Based on a report from the Ministry of Environment in October last year, the amount of garbage produced in the country has surged at a rate of about ten percent each year, spurred by population growth, changes in lifestyle and packaging, and a lack of understanding on how to sort waste.
The inaugural community garbage collection drive, however, was deemed a tremendous success. Each of the organisation involved had invited their members to partake in the event, as a part of their corporate social responsibility (CSR) programmes. Volunteers then served as leaders of the five clean-up teams throughout the city on that auspicious day.“Actually, this year’s first event was more successful than we anticipated. We expected 500 participants, but totally 900 people joined hands together to clean up the city.
“We especially welcomed the participation by City Hall and the Ministry of Environment. Involving local residents, authorities, our colleagues and friends, we hope to achieve even greater impact with next year’s activity,” he said.
Mr Kanda said the preparation of the event was co-shouldered among committee members which constituted of the Embassy of Japan (EOJ), Japan International Cooperation Agency (JICA), Japanese Business Association of Cambodia (JBAC), Cambodia-Japan Business and Investment (CJBI), World Association of Overseas Japanese Entrepreneurs (WAOJE), Japanese NGO Workers’ Network in Cambodia (JNNC) and Japanese Association for Promotion of Education and Culture Business in Cambodia (JACAM).
“It was jointly shared, with individual organisations taking on the responsibility for finance, stage and booth set-up, event agenda, cleaning tools, garbage collection, security, first aid etcetera. As chair of the executive committee, we led efforts of involving local authorities, such as City Hall and the Ministry of Environment and supported the event as Premier Sponsor,” he explained.

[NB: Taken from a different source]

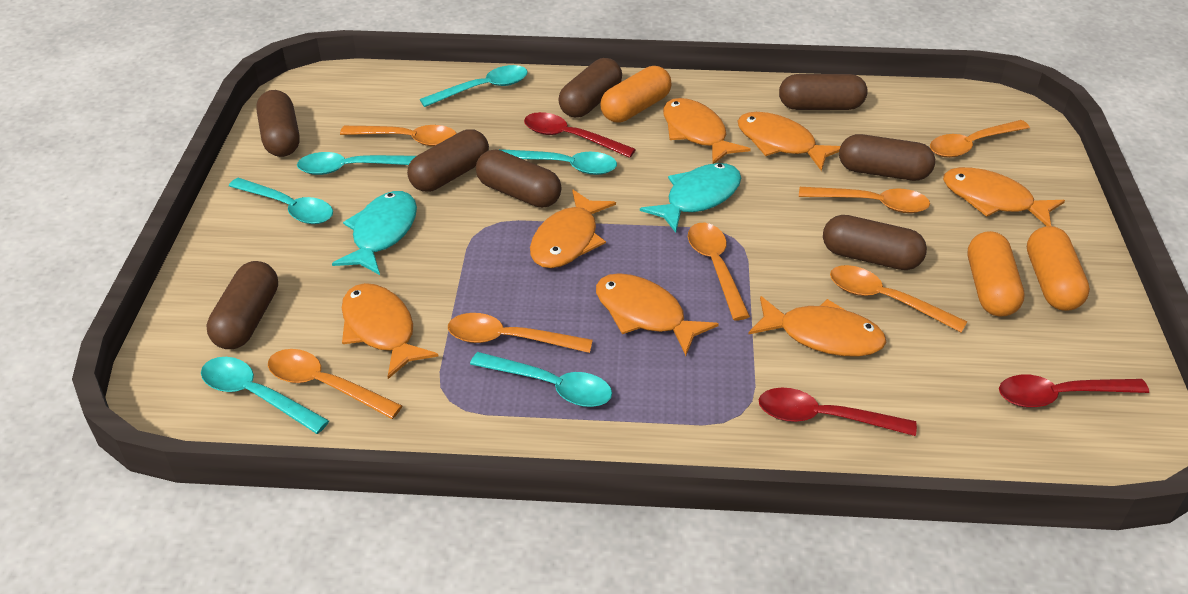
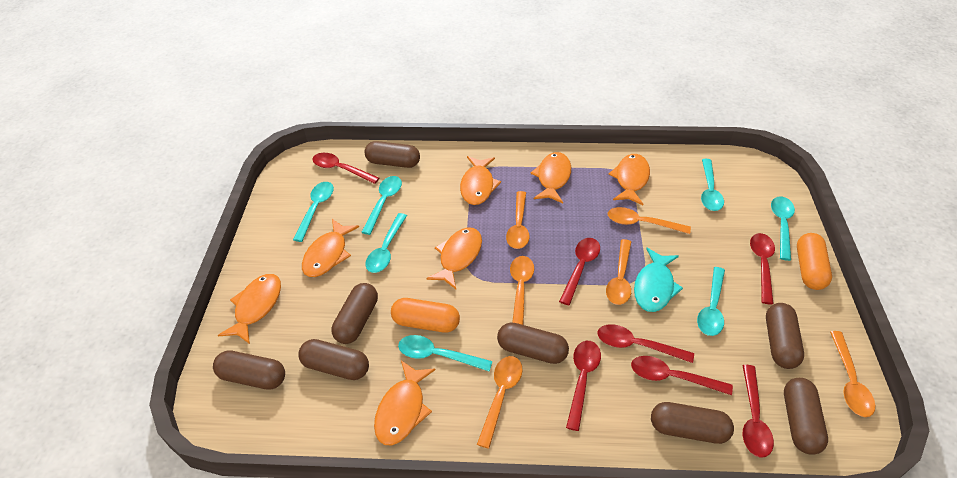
orange capsule: 3 -> 2
orange spoon: 7 -> 6
red spoon: 3 -> 7
turquoise fish: 2 -> 1
turquoise spoon: 6 -> 7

This knowledge-slash-cultural transfer between the two nations does not stop here. Ambassador of Japan in Cambodia H.E. Mr. Hidehisa Horinouchi said that the Japanese government will continuously support the Public-Private Partnership (PPP), through its Official Development Assistance (ODA). This would mean utilising the technology, know-how, and expertise of the private sector for further development and prosperity of the Kingdom.
“For instance, JICA has implemented a project using Japanese company’s technologies for plastic recycling system to convert waste to eco-product in Svay Rieng.

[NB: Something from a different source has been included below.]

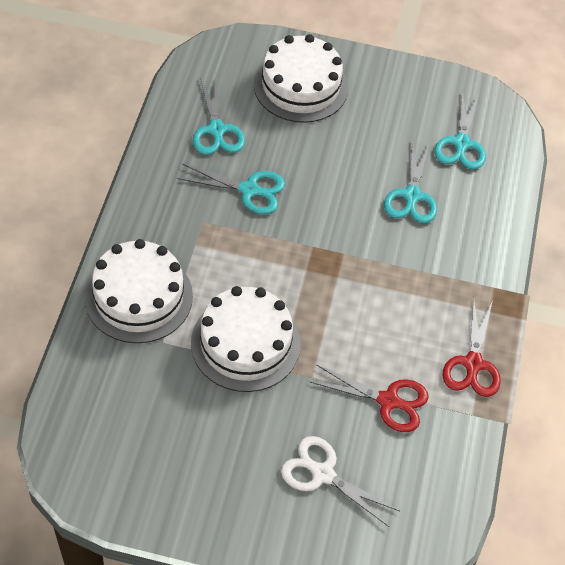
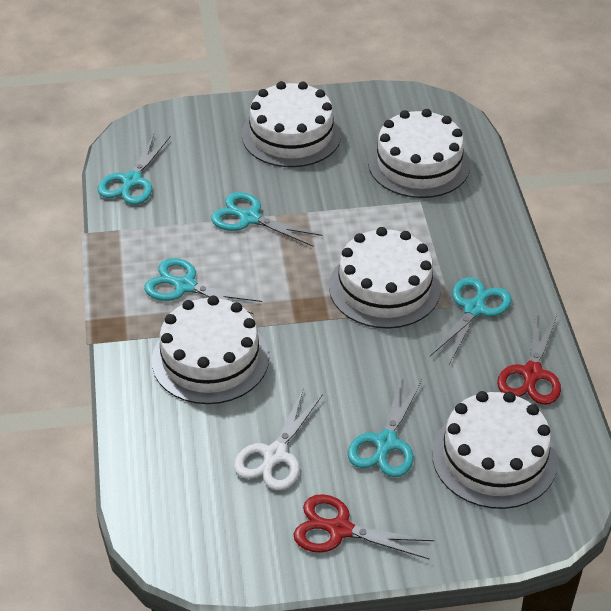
turquoise scissors: 4 -> 5
white cake: 3 -> 5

“Another example is the project for wastewater management in Phnom Penh utilising the know-how of City of Kitakyushu, the sister-city of Phnom Penh Capital City, while collaborating with expertise and technologies of Japanese private companies, university and NGOs,” he told Good Times2, adding that there are other ongoing CSR activities by Japanese companies here including forest conservation and afforestation efforts.

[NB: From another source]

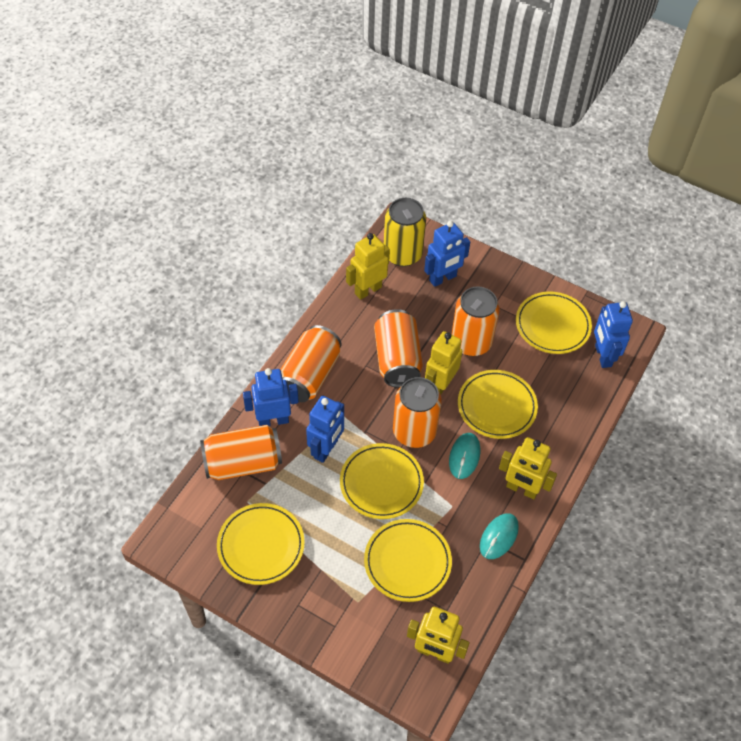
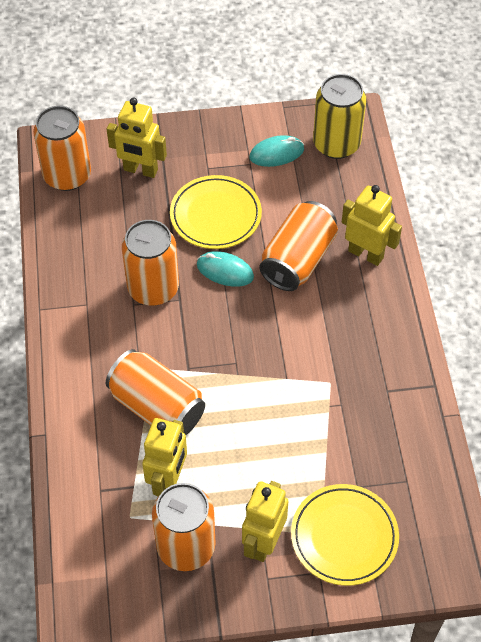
blue robot: 4 -> 0
yellow plate: 5 -> 2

Take Mitsubishi Corporation, for example. On top of Phnom Penh Clean City Challenge with Japan, the multinational company is supporting several different CSR programmes in Cambodia.
For example, Mr Kanda said this includes the restoration of the Angkor Wat Archaeological Park and a programme for contributing fabric cuttings for soccer balls and dolls that are sewn by mothers of schoolchildren in rural and poor communities to supplement their income.
Education-wise, Mitsubishi Corporation has also supported a new STEM Program at Preah Yokunthor High School and provided scholarships for undergraduate students in STEM subjects, with added chance to intern at their office here.
Last, but most certainly not least, their latest CSR initiative supports female Cambodian designers from the so-called Dream Girls Project, by integrating a chosen design into stationary items for use by Mitsubishi Corporation Phnom Penh Representative Office.